April 13, 2018
Today was the final day of the Tororo pastors conference. I have to be honest, I’m glad that’s over. Don’t get me wrong, this has been an incredible privilege, but I’m tired!
Today was a day of worship like I have rarely seen in my life. I couldn’t understand most of what they were singing or praying, but my spirit bore witness with it. It was really good for me to be in such an environment. I am acutely aware, now, of just how desensitized I have become. I would even say I’ve become jaded in many ways. Today, I was thrust into the presence of God and broken before Him. I don’t know if the people were moved as I was, but I needed some brokenness! I needed some worship without reservations! I needed today!
The last session I spoke today was an unexpected session. Honestly, I had exhausted all of the material that I had prepared for the conferences. After finishing the previous session, I assumed that I was finished. Steve, the director of the ministry in Nakalanda, has been teaching during the pastor’s conferences along with me. He took the platform and began teaching. I expected his session to be the last session of the conference. I was completely exhausted. I literally did not feel that I could teach anymore. I didn’t even want to stand up again.
Once Steve completed his session, Pastor Butch took the microphone. As he spoke to the assembly I suddenly had this feeling in my gut that he was setting up for another session. I couldn’t understand what he was saying, but I just had that impression. The truth is, I began to pray and ask God to have Pastor Butch close out the conference. I didn’t think I could do anymore. As I suspected, Pastor Butch enthusiastically calls my name, turns to me, and holds out the microphone for me to take once again.

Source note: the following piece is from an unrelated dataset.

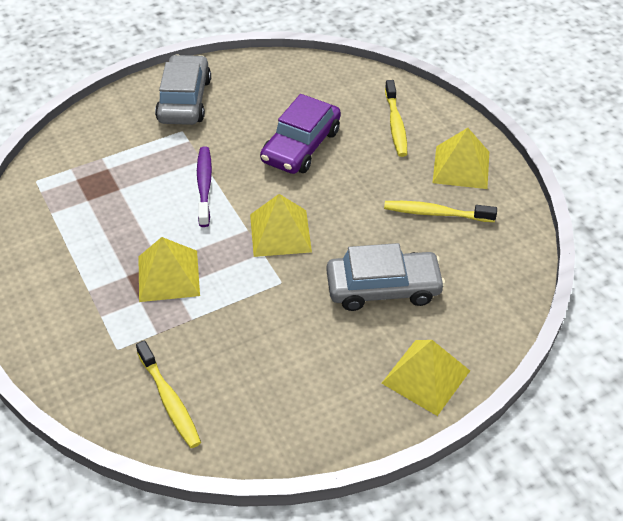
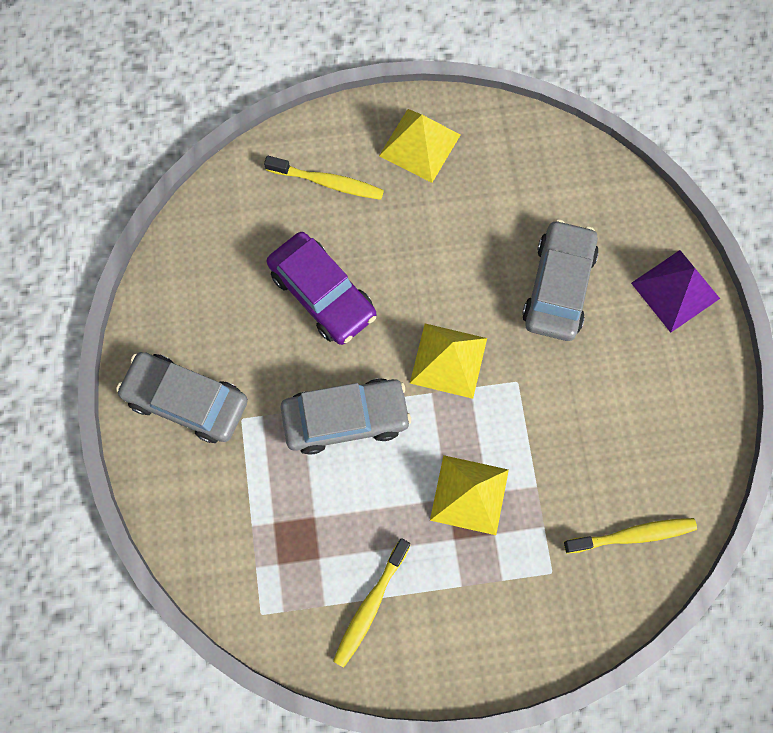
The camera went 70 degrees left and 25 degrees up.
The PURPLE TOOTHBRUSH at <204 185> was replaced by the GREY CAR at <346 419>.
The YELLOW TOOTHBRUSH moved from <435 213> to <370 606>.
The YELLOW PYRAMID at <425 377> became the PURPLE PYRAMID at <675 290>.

As I walked to the platform, I was praying “God what am I going to share? Please, give me some direction!”. All at once, a message that I had preached some years earlier from the book of Nehemiah chapter 2 combined with Ezra chapter 3 came to mind. I could see my notes in my mind as if they were physically in front of me. I began to preach. I didn’t teach. I couldn’t help but preach. God’s Spirit filled my heart, my mind, my mouth and what he did was incredible to a part of. I was instantly filled with energy and clarity of thought. I can honestly say, today’s closing session had nothing to do with me. We had an incredible moving of God’s spirit. As soon as I finished, I immediately fell back into my state of exhaustion. I barely made it back to my seat. It must have been 15 minutes before the shouting and worshipping calmed down enough for Pastor Butch to close out the conference. I have been blessed in my ministry to have preached in some extraordinary worship services and witness God do incredible things. I have been blessed to see God’s people respond to the preaching of His word with passion. I’ve been blessed to see altars filled with God’s people broken before Him in prayer. I’ve been blessed to see great harvests of souls from the preaching of the gospel. I have been blessed beyond my imagination that God would have chosen me to be a part of these incredible moments. Today is definitely part of that list of moments!